Paving a Road to Positive Self Talk
ur mind is unbelievably powerful. It holds a strength that is so profound it is near impossible to thoroughly comprehend. While our mind can be our greatest shield and strongest protector it can also, at times, be our greatest enemy; feeding us a repetitive narrative of self-talk rich with self-criticism and hopelessness. This loop of negative self-talk can interfere with our confidence, our performance, our relationships, our self-care and our self-love. There is no realm of our lives that it does not touch.
I once heard an analogy, comparing our minds to a well-populated forest, rich with thousands upon thousands of strong, well-rooted trees. When we go along the same cognitive loop, allowing our self-talk to take similar form, it is as if we are taking a bulldozer, turning on the revving engine and plowing a circle through the forest. The more times we take this path, the smoother it becomes and the safer it feels. As time goes on, this path begins to feel like a sheltered refuge in the land of a thousand trees. For many of us, the path of self-criticism is well developed, fully smoothed and perfectly plowed. The problem is that while this path may be the best-paved path in our forest, it does not necessarily possess the smartest route, brightest views or lead us to the best destination.
Even with the understanding that our self-criticism does not serve us, practicing positive self-talk is not easy. Easy is taking that bulldozer around that well paved circle for the thousandth time where we know the route, the grooves in the road and every bump along the way. Easy is engaging in negative self-talk, for in this deep dark forest, it is safe and it is known, but it rarely takes us where we are hoping to go.
Practicing positive self -talk is like bulldozing a brand new circle in the forest. It feels dangerous, uncertain and daunting. Rerouting that bulldozer and taking it down a different path is terrifying. The first few times can be alarmingly bumpy and frighteningly shaky. However, the more times you bulldoze through that new circle the smoother it becomes and the safer it feels.

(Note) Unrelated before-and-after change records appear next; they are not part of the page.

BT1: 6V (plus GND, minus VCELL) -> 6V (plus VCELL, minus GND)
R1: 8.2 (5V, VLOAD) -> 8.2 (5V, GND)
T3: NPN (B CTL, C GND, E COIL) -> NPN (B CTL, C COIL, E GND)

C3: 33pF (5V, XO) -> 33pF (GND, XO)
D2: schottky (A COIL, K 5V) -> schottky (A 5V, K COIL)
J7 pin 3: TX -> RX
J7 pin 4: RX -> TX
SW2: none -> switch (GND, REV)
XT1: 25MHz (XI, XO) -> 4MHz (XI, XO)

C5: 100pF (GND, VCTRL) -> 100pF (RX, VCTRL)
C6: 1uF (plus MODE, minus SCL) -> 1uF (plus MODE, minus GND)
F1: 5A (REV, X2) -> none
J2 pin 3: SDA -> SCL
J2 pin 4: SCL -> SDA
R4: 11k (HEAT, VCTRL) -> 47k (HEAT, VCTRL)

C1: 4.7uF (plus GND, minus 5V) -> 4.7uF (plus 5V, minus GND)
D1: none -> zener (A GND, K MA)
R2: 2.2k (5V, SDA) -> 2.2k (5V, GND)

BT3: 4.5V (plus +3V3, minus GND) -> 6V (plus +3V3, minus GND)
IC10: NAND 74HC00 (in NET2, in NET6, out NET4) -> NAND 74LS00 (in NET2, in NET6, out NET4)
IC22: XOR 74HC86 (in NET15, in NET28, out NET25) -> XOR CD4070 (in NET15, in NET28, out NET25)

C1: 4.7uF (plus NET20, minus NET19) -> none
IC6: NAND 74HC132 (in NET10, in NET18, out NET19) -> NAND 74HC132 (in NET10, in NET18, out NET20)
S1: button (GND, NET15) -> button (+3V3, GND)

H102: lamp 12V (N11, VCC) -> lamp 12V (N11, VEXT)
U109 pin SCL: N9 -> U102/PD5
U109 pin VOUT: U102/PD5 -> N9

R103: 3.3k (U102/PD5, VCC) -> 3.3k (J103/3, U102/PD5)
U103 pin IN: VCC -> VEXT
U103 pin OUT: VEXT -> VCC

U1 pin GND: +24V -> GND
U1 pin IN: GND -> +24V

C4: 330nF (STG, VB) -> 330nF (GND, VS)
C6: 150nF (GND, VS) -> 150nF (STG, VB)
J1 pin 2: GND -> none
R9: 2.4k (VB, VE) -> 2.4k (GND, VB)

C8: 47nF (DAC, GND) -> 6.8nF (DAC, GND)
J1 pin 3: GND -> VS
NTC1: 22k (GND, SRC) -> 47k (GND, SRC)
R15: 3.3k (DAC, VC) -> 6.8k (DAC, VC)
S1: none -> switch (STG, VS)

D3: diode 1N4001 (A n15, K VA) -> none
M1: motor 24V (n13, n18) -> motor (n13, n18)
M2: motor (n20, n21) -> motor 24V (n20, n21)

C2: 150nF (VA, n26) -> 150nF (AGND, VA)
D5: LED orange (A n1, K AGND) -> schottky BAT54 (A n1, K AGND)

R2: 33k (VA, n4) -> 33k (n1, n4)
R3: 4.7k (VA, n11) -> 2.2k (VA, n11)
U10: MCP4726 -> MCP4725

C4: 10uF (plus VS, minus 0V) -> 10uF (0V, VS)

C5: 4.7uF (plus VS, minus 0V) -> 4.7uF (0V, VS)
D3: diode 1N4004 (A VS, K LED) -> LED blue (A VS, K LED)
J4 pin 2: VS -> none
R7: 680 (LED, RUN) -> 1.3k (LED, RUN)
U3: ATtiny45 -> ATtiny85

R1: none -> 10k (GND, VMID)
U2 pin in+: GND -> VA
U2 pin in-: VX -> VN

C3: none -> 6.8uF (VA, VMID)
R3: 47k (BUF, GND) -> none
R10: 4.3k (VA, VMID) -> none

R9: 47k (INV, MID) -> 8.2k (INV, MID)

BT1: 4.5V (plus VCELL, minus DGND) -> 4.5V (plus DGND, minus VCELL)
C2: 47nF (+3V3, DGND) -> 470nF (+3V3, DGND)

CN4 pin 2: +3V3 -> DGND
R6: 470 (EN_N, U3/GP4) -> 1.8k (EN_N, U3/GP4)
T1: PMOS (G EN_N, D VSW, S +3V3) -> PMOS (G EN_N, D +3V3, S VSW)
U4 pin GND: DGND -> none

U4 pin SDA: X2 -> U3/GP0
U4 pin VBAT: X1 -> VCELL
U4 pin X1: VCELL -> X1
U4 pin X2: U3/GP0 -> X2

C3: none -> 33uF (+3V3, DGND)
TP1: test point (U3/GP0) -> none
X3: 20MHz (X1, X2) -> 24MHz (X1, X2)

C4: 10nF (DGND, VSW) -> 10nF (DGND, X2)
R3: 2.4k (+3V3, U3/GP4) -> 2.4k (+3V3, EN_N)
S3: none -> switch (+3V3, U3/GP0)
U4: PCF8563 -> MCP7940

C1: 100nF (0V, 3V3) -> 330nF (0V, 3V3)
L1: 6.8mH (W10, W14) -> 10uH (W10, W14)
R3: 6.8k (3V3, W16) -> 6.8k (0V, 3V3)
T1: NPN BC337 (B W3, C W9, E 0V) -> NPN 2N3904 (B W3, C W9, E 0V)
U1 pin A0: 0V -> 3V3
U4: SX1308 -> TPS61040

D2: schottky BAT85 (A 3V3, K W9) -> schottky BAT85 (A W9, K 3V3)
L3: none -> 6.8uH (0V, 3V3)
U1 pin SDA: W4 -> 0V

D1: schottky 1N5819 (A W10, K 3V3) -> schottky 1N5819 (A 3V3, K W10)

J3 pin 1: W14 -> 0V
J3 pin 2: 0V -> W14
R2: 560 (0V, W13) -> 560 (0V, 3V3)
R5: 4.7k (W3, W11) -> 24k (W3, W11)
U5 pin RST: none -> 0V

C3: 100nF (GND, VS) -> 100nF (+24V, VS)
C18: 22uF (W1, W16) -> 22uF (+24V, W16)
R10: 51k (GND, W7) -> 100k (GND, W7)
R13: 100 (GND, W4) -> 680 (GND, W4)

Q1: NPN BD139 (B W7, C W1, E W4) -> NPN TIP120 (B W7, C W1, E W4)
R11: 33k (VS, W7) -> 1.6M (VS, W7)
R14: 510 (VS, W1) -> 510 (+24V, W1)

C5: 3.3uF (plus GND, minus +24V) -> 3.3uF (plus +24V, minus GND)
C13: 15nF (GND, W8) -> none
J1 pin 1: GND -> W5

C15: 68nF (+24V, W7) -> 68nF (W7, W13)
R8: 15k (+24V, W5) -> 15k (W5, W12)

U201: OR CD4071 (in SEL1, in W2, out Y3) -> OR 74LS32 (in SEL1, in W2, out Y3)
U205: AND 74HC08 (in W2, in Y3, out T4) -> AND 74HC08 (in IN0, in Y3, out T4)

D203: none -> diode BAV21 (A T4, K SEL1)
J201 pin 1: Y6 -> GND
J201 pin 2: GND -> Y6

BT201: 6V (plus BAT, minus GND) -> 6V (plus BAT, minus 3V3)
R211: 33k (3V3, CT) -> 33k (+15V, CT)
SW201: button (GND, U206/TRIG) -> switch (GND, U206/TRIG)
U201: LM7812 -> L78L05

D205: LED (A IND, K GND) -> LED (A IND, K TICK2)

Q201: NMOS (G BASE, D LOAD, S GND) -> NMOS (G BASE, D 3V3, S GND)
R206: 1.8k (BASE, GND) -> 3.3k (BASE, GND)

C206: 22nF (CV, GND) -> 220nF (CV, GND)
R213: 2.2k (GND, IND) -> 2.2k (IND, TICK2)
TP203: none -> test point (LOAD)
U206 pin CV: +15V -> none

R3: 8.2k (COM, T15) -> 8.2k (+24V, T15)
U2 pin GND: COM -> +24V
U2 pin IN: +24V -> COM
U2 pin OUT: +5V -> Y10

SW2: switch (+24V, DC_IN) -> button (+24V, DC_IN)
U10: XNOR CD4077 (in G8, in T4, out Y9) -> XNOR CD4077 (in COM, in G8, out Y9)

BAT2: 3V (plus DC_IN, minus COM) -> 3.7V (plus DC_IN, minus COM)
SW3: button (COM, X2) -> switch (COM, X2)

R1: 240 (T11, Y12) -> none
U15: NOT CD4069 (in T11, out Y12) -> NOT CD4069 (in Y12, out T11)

Changing your mindset is a big task, which requires a great amount of cognitive exertion. It requires us to make the unconscious conscious and become acutely aware of our own inner dialogue and how it benefits or deficits us. The process can be both challenging and frightening, at first. However, persistence is key. Eventually, if you plow that new circle enough times the road bumps will decrease in their frequency and strength. With repetition and determination the narrative of self-love, self-encouragement and self-acceptance will feel easier. Revving up that engine for the first few times can be challenging, but remember that the road less traveled often yields the greatest rewards and you truly deserve to see what a road built on self-love can feel like, I promise the view is life-changing.